How to take Great Pictures

Photography is an art, and therefore there are no set rules for getting the perfect pictures. The following tips, however, will help to improve your photographic style, experiment, and get great pictures on a regular basis. Whether your subject is a child, a pet, or nature, try some of these tips on your next photographic foray.


Art of Photography – Edward Steichen


Now for those tips


  • Get on Their Level – With a live subject it is important to get at eye-level before taking the shot. For children and pets this may mean kneeling, squatting, sitting or even lying down to get on the same level as your subject. While it is fun to experiment with different angles, you will have much greater success if you look your subject in the eye.
  • Fill out the Frame – Photographs are more powerful and interesting if the subject fills out the frame. Many photographers make the mistake of being too far from the subject.

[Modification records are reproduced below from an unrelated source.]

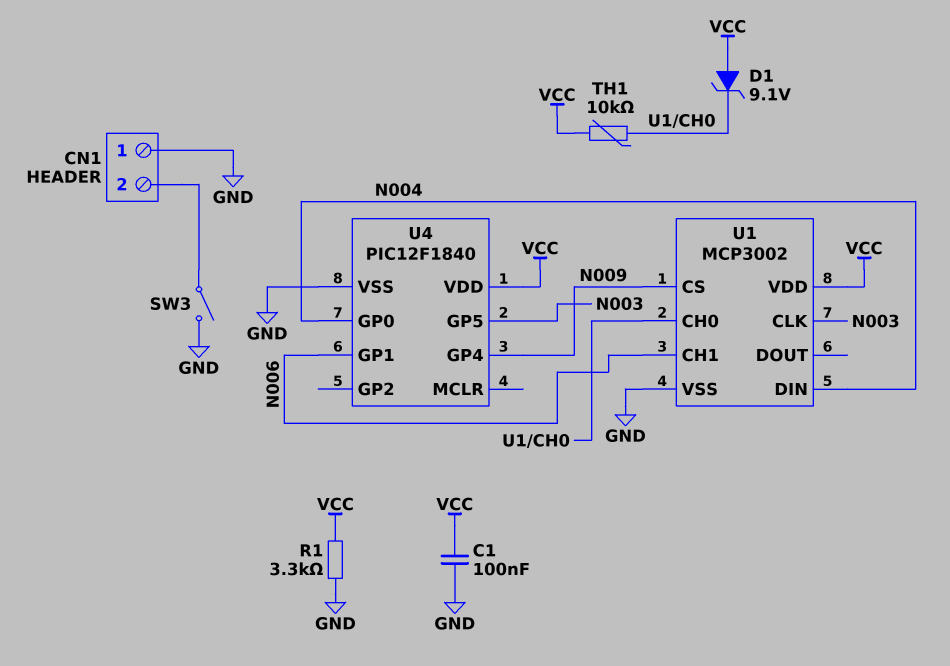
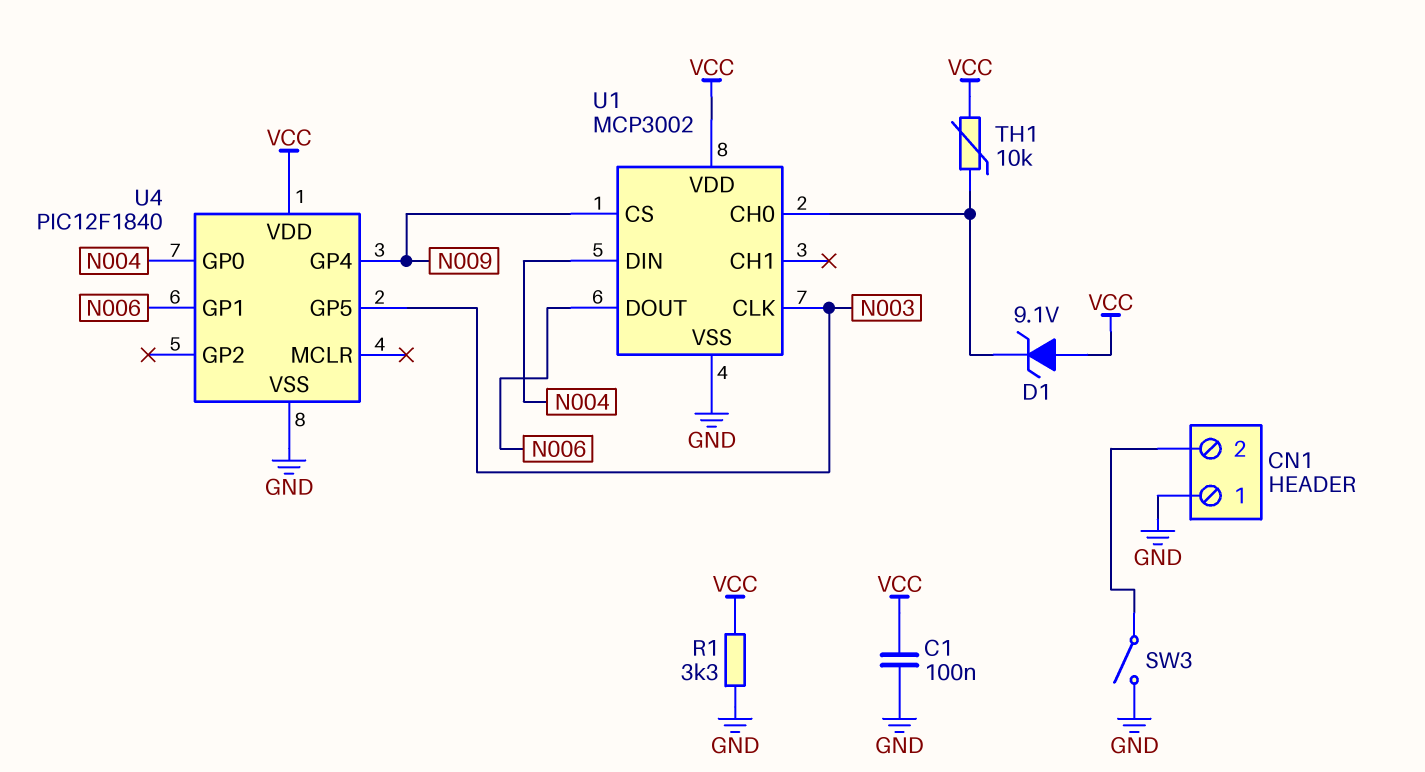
U1 pin CH1: N006 -> none
U1 pin DOUT: none -> N006

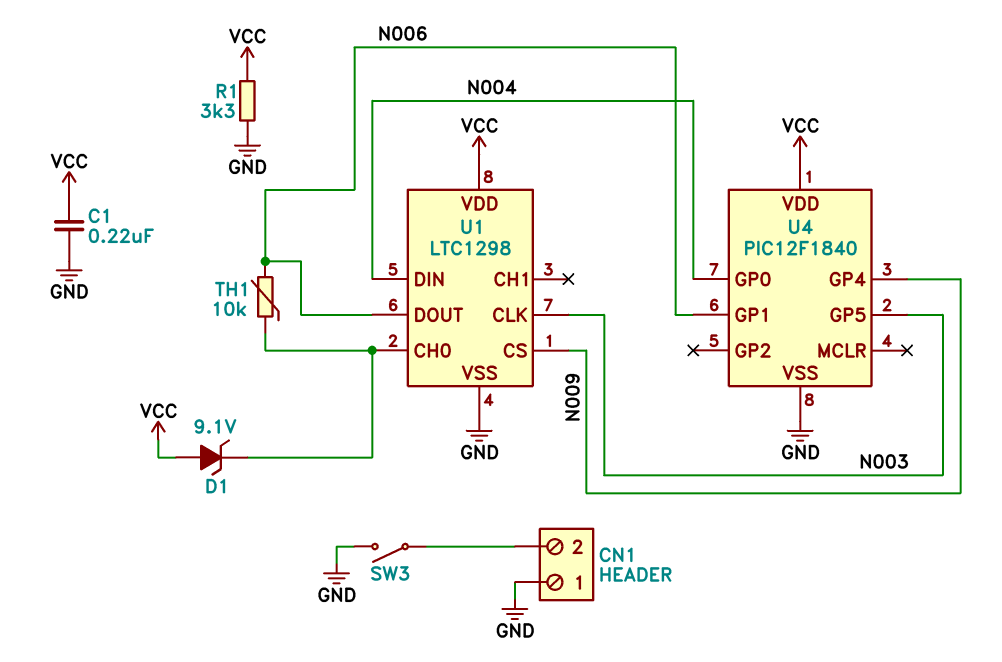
C1: 100nF (GND, VCC) -> 220nF (GND, VCC)
TH1: 10k (U1/CH0, VCC) -> 10k (N006, U1/CH0)
U1: MCP3002 -> LTC1298

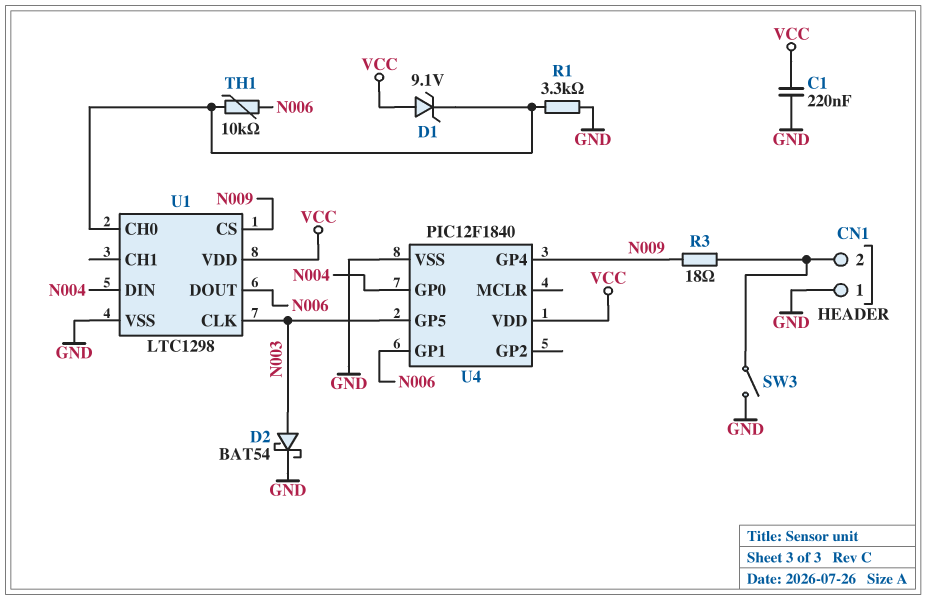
D2: none -> schottky BAT54 (A N003, K GND)
R1: 3.3k (GND, VCC) -> 3.3k (GND, U1/CH0)
R3: none -> 18 (CN1/2, N009)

It is best to zoom in close enough the that the subject reaches or goes just beyond the edges of the photo frame in your view finder. This allows the viewer to see more detail and expression, and prevents the background from taking over the photograph.
  • Get a Little Closer – When you think your shot is set, try taking a few steps closer. Get in closer to your subject will show detail and emotion that add interest to your photographs.
  • Simple backdrop – When photographing a specific subject be aware of what is going on behind them. You want to choose a backdrop that will not distract or obscure the look of the subject. Choose plain color background or simple natural greenery with few accents to really highlight your subject.
  • Use the Flash – Most people think that outdoor photos never require the use of a flash, but that is not the case. When the sun is at its brightest, can be the time when it casts the most shadow. Adding a flash on an already sunny day can even-out the shadows cast by wrinkles, strange angles, or other people. Just make sure that your camera flash is close enough to the subject to be effective.
  • Watch the Light — Light is one of the most important factors in photo taking. When you get ready to take a shot, pause for a moment to take accounting of where the sun is and what shadows may be obscuring the view. You don’t want your subject squinting into the sun, nor do you want the light so bright behind them that it makes the subject look dark in comparison.
  • Go Vertical – Don’t get stuck in a rut. Many pictures would look better if you just turned them vertically. There are certain subjects that lend themselves to a vertical framing such as lighthouses, the Eiffel tower, or a beautiful tree. Try going vertical with some less likely subjects to see the difference it will make.
  • Get out of the Middle – Another common mistake photographers make is to put the subject of the photograph directly in the middle of the frame. This technique is usually not the most pleasing to the eye. Instead shift your subject to one of the four corners of the frame so that it is prominent, but not center stage.
  • Steady does it – Make sure the camera is steady when you are taking photos. A steady camera will prevent a blurry photo. If you are not the best at holding steady consider using a tripod to get a clear shot.
  • Shoot Away – If you really want to get better pictures, take more pictures, more frequently. With a digital camera it is no longer a waste to snap away. Feel free to take a lot of photos of the same subject, just varying the angle, lighting, or backdrop. Experimenting will allow you to find the tricks that work best for you, and will ensure that you will have at least a few great shots of each subject.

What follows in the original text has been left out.